As more workers treat the local cafe as an office, more owners are limiting their ability to hang out all day.
Are today’s coffee shops meant to be the new office space for America’s disconnected workers? Many establishments, especially the big chains like Starbucks offer free, unlimited Wi-Fi service for their patrons — presumably to let people linger and add to the ambiance. “We want to provide you with a great digital experience to go with your great cup of coffee,” the coffee chain’s website says.
But Starbucks and small, independent coffeehouses alike now have growing concerns about the large number of customers who camp out for hours at their tables. These “laptop hobos” are working, surfing the Web, using the shop’s outlets as an unlimited power supply for their wireless devices and occasionally getting downright territorial with other customers over space.
Some shops say they’ve had enough. They’re either laying down customer rules for Wi-Fi use or eliminating it at certain hours — or even altogether — while blocking their wall outlets.

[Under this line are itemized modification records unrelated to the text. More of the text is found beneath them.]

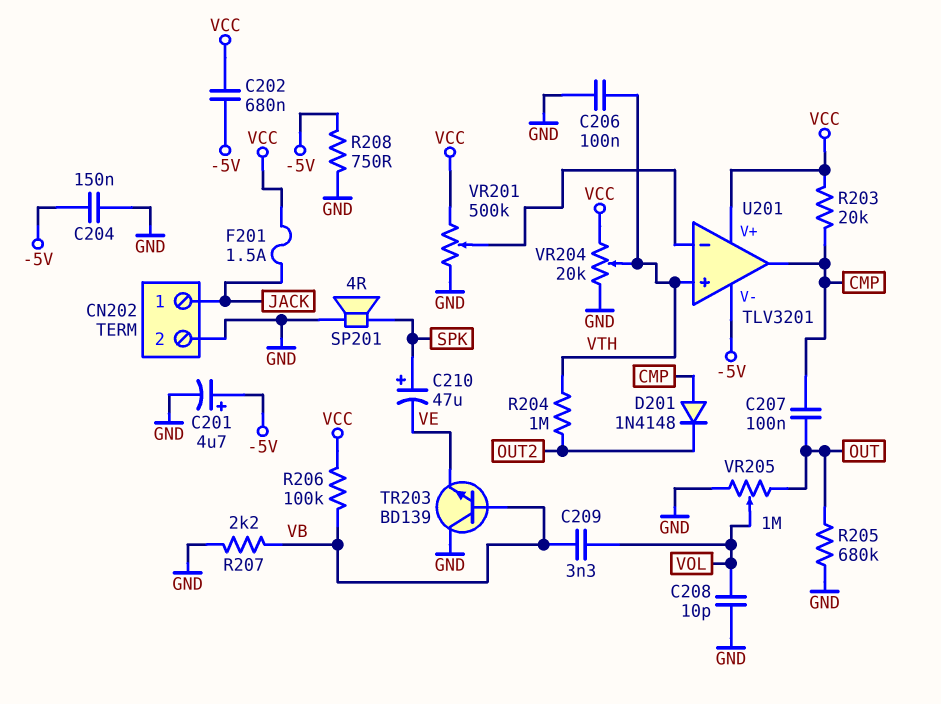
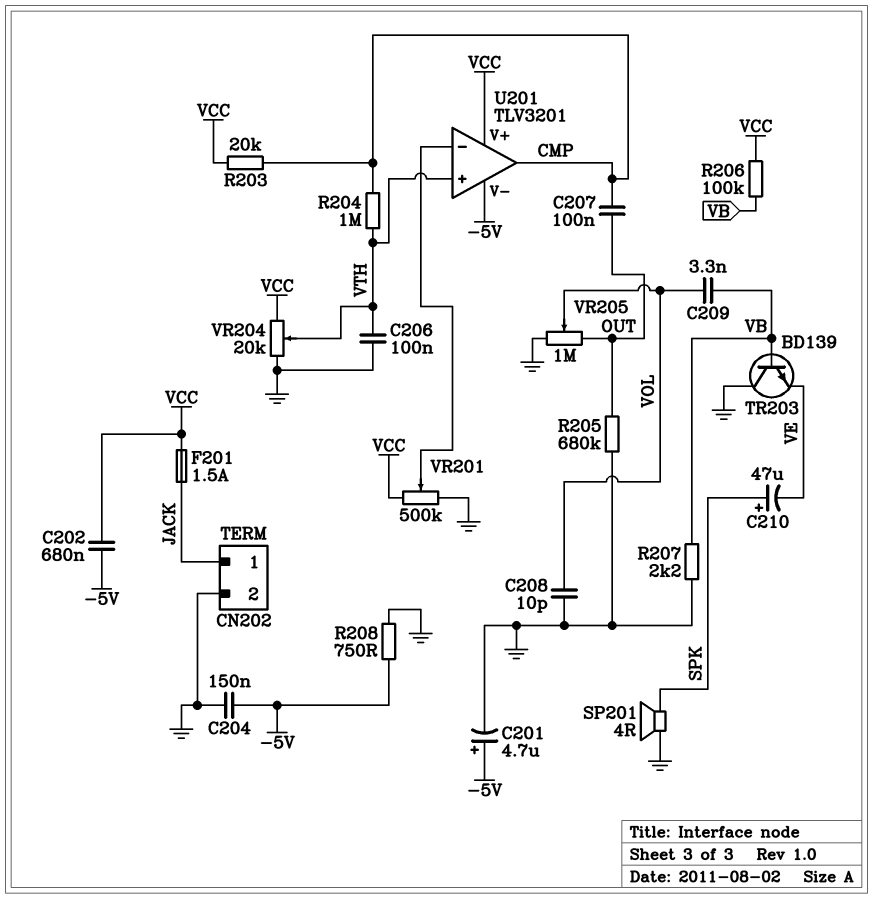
D201: diode 1N4148 (A CMP, K OUT2) -> none
R204: 1M (OUT2, VTH) -> 1M (CMP, VTH)

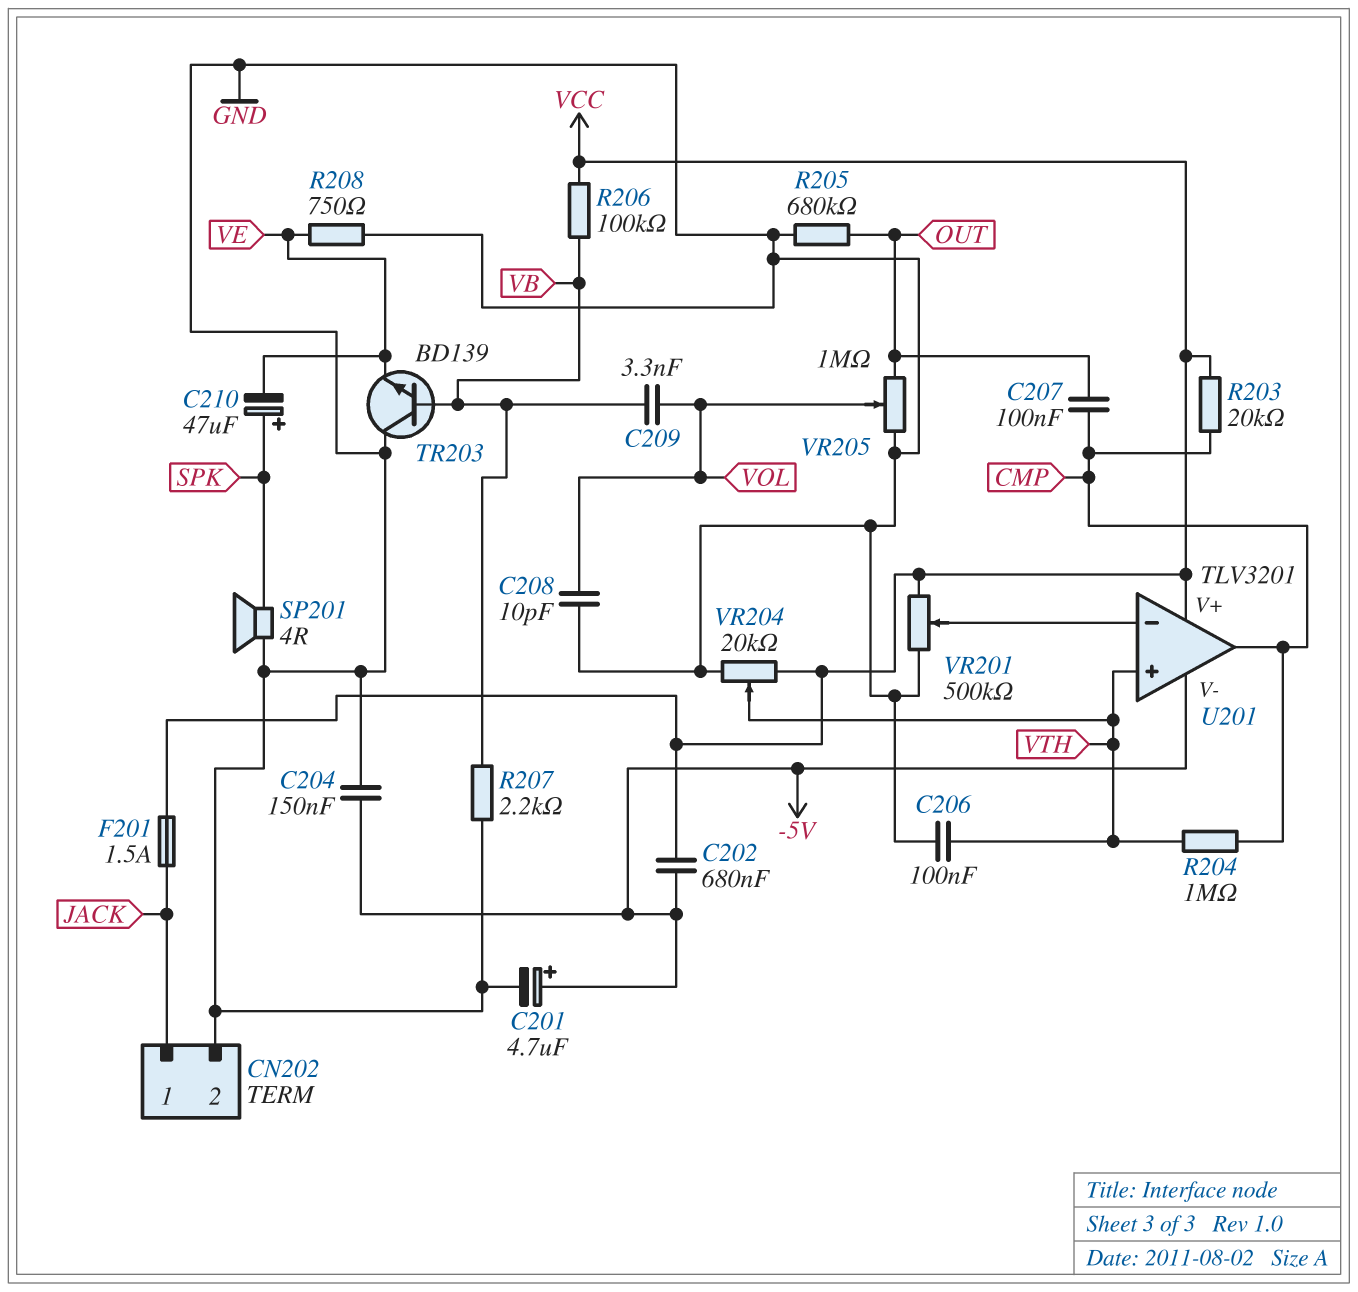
R208: 750 (-5V, GND) -> 750 (GND, VE)

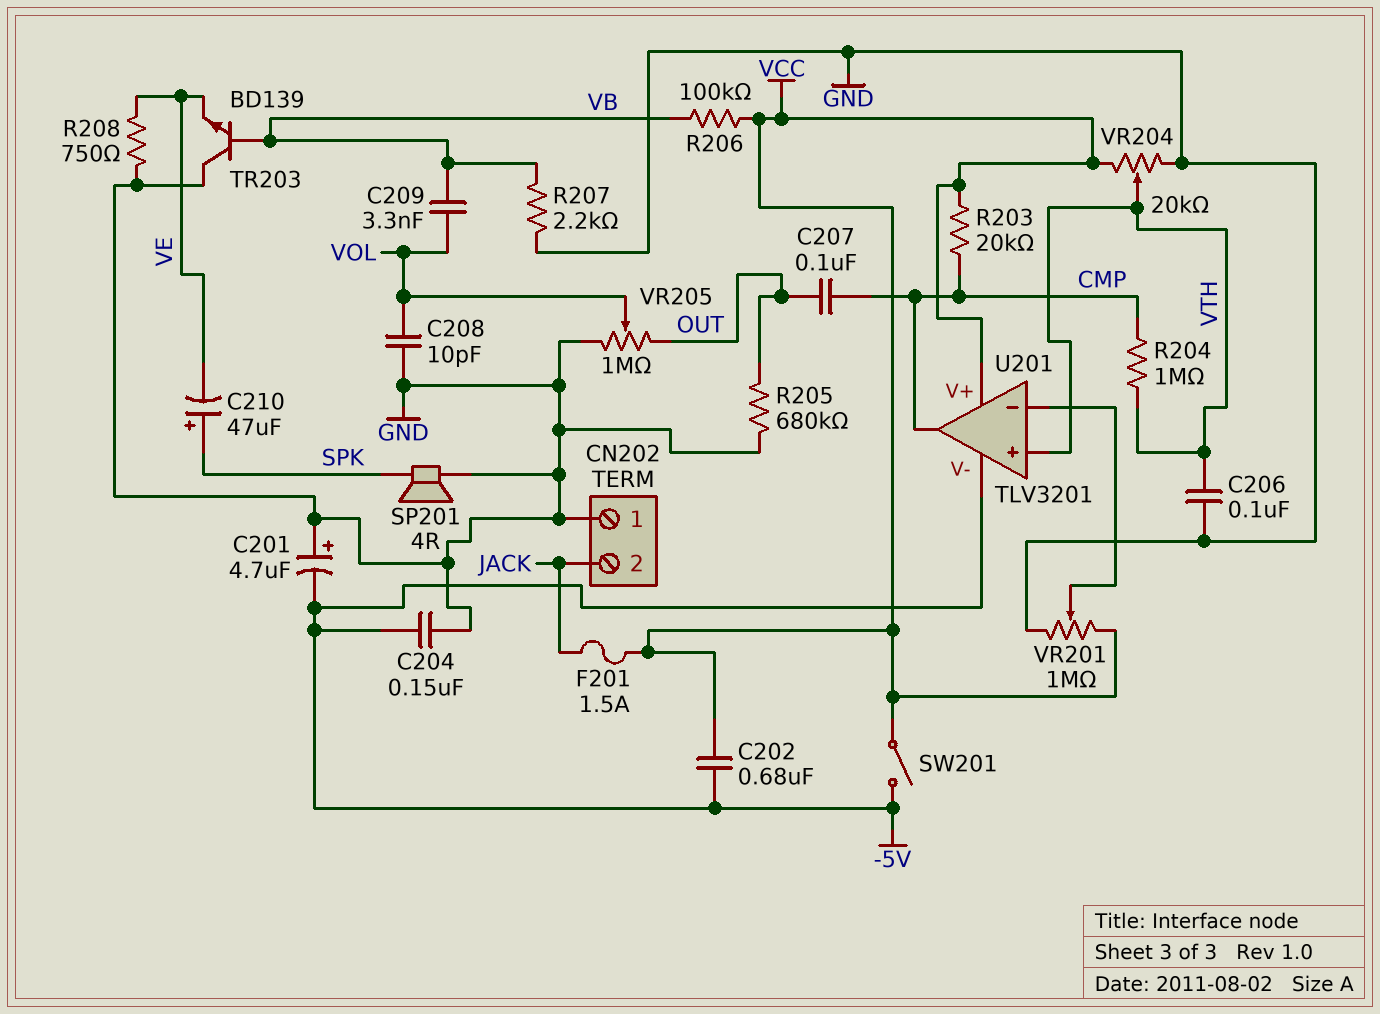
C201: 4.7uF (plus -5V, minus GND) -> 4.7uF (plus GND, minus -5V)
CN202 pin 1: JACK -> GND
CN202 pin 2: GND -> JACK
SW201: none -> switch (-5V, VCC)
VR201: 500k (GND, VCC, wiper U201/in-) -> 1M (GND, VCC, wiper U201/in-)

“It got to the point where we had customers watching YouTube videos and blasting them at full volume,” Jason Burgett, a co-owner of the Wooden Spoon in Denver, told the Denver Post. Last year, Burgett’s coffee shop disabled its Wi-Fi and banned laptops and tablets.
“We’re a small shop with only 16 seats,” he added. “We prefer that our customers have the opportunity for social interaction.”
Even the big restaurant and coffee chains seem to be aware of the issue. Panera Bread now has a 30-minute Wi-Fi limit between 11:30 a.m. and 1:30 p.m. “This time limit helps us service more customers at our peak business hours and frees up more tables,” Panera spokeswoman Missy Robinson told the Post.
As for Starbucks, a spokewoman told the newspaper individual shops can make their own decisions when it comes to customers and Wi-Fi use. But Reuters earlier reported some New York City Starbucks stores have blocked their electrical outlets to discourage laptop users from staying too long.
For centuries cafes have been places where people go to meet, trade gossip, network and otherwise come together informally, and some coffee shops are trying to encourage that social interaction again by taking action against the laptop hobos.
In Chicago’s Pilsen neighborhood last year, Eleazar Delgado decided to limit Wi-Fi access at his Cafe Jumping Bean during peak weekday lunch hours and to turn it off on weekends. Delgago told the Chicago Tribune he made the decision after his lunchtime regulars complained they were being crowded out by laptop users. He originally worried his decision would kill business, but he found his revenue went up about 30%.
“I was amazed,” Delgado said. “The weekend policy worked like a charm. . . . People were hanging out. Now we have space for people to eat.”